This operation is transitive, since $\tau * H = \tau H$. The fixed group of $\tau H$ $G_{\tau H}$ is given by $\{\sigma \in G | \tau^{-1} \sigma \tau \in H\}$, since $$ \sigma * \tau H = \tau H \Leftrightarrow \sigma \tau H = \tau H \Leftrightarrow \tau^{-1} \sigma \tau H = H. $$

This operation induces a homomorphism $\varphi: G \to S_{G/H}$ via the map $$ \varphi(\sigma) := \tau H \mapsto \sigma * \tau H. $$ The kernel of this homomorphism is exactly $K := \bigcap\limits_{\tau \in G} G_{\tau H}$, since $$ \varphi(\sigma) = id_{G/H} \Leftrightarrow \forall \tau \in G : \sigma \tau H = \tau H \Leftrightarrow \forall \tau \in G : \tau^{-1} \sigma \tau H = H. $$

Note that kernels of homomorphisms are always normal subgroups. There is a trick to memorise this: All normal subgroups occur as kernels, since they are the kernel of the projection homomorphism to the factor group. Hence, the kernels of homomorphisms are exactly the normal subgroups.

Hence, if you want to check that something is a normal subgroup, you may try to check that it's the kernel of something.

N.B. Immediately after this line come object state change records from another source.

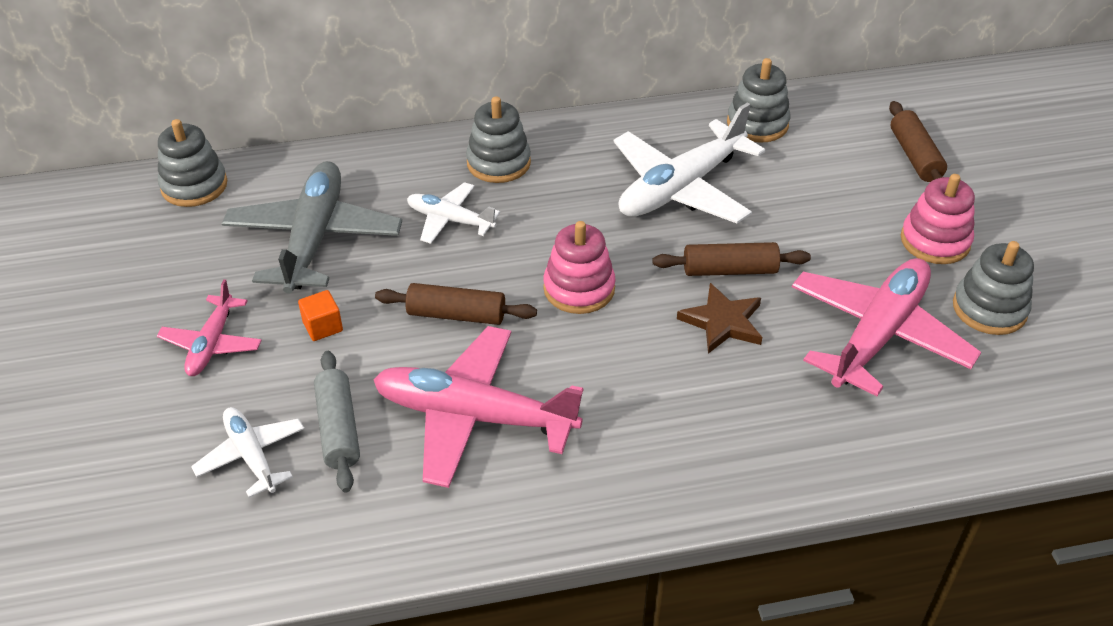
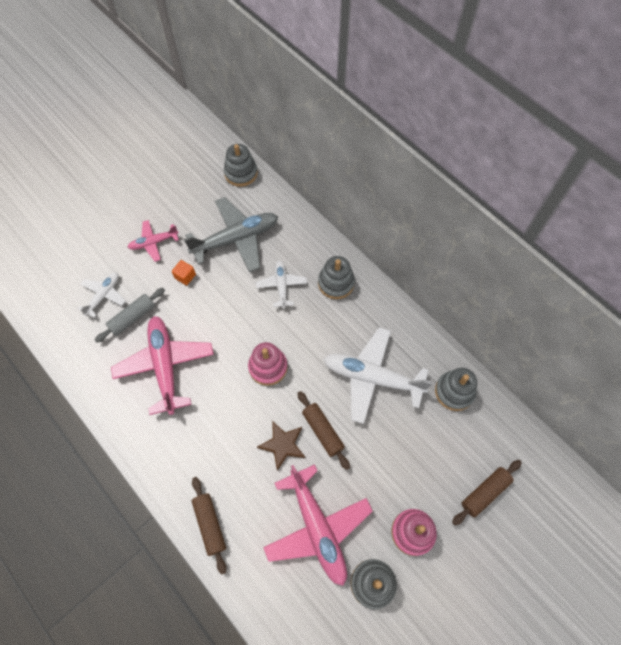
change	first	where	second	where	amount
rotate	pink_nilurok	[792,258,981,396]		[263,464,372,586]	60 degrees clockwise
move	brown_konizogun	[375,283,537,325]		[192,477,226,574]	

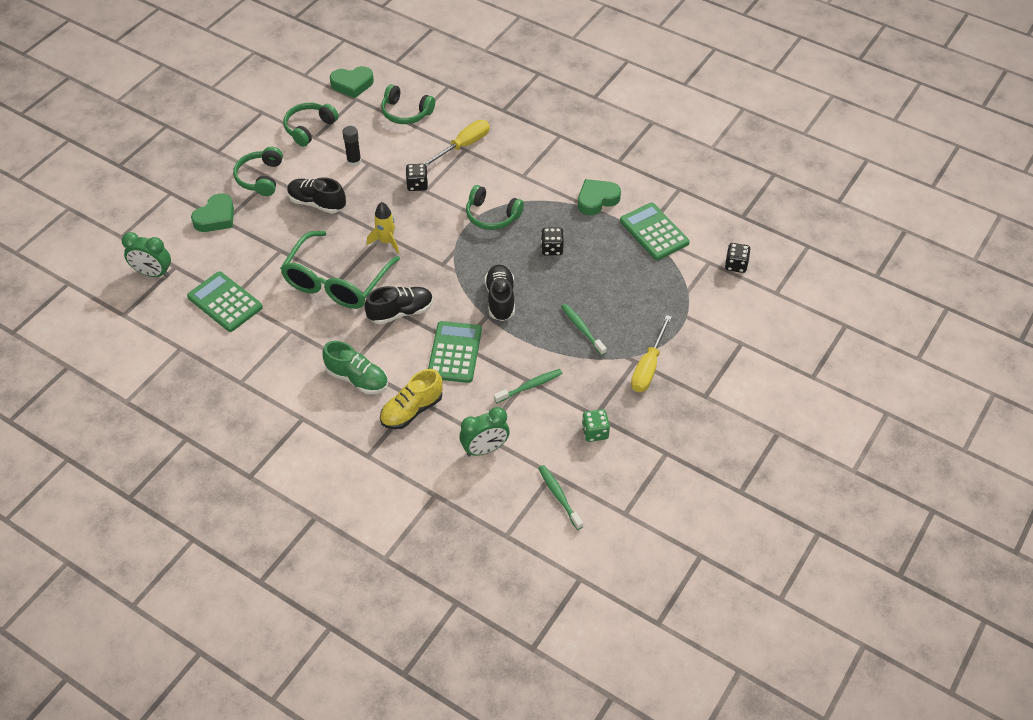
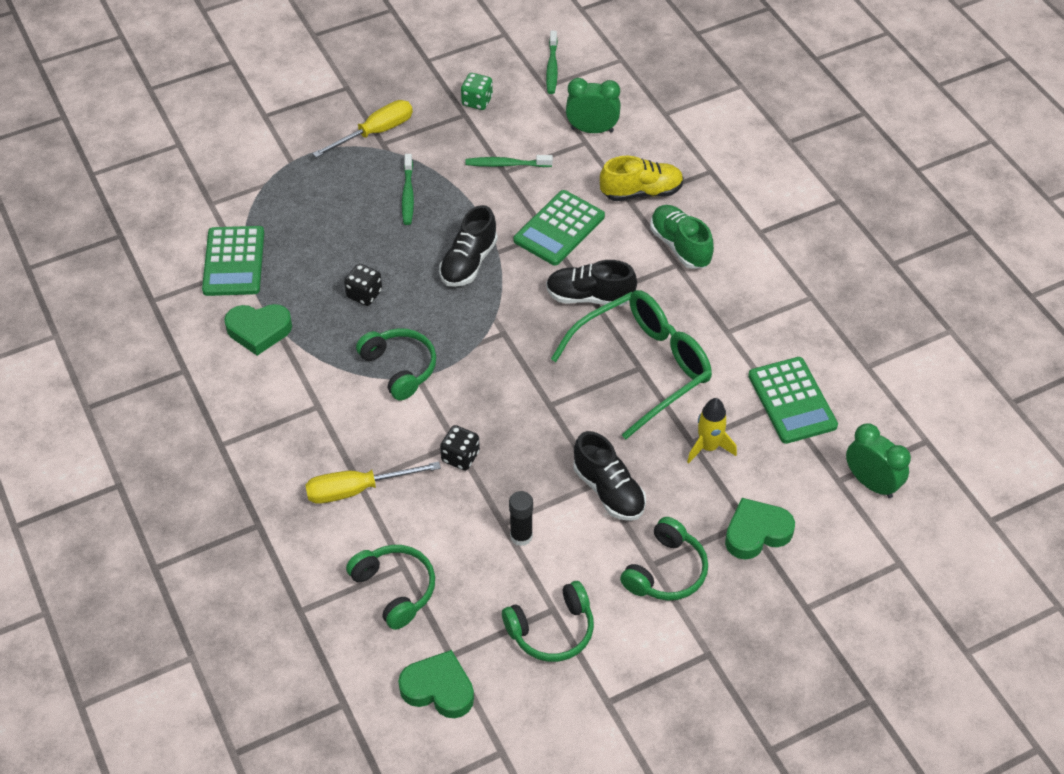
change	first	where	second	where	amount
move	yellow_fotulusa	[367,202,399,253]		[687,398,737,463]	
delete	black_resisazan	[725,243,751,273]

By the first isomorphism theorem, we have $$ G / K \cong \text{Im } \varphi. $$ Now $\text{Im } \varphi$ is a subgroup of $S_{G/H}$ and therefore its order (which by the above isomorphism is equal to the order of $G/K$) divides the order of $S_{G/H}$ by Lagranges theorem; in short, $$ |G / K| \big| \underbrace{|S_{G/H}|}_{= p!}, $$ where $p$ is the smallest prime dividing $|G|$.

But since $|G/K| \big| |G|$ as well, only the possibilities $|G/K| = p$ or $|G/K| = 1$ remain, since $p!$ has only prime divisors smaller or equal than $p$ and $|G|$ only prime divisors larger or equal than $p$, and $p^k \nmid p!$ for $k \ge 2$. But $\text{Im } \varphi$ is non-trivial since the action is transitive, and thus $|G/K| = p$.

Now we note that $K$ is a subset of $H$ since $$ K := \bigcap_{\tau \in G} G_{\tau H} \subseteq G_H = \{\sigma \in G | \sigma \in H\} = H. $$

But since by $|K| = |G|/p = |H|$ it has the same cardinality as $H$, $K = H$.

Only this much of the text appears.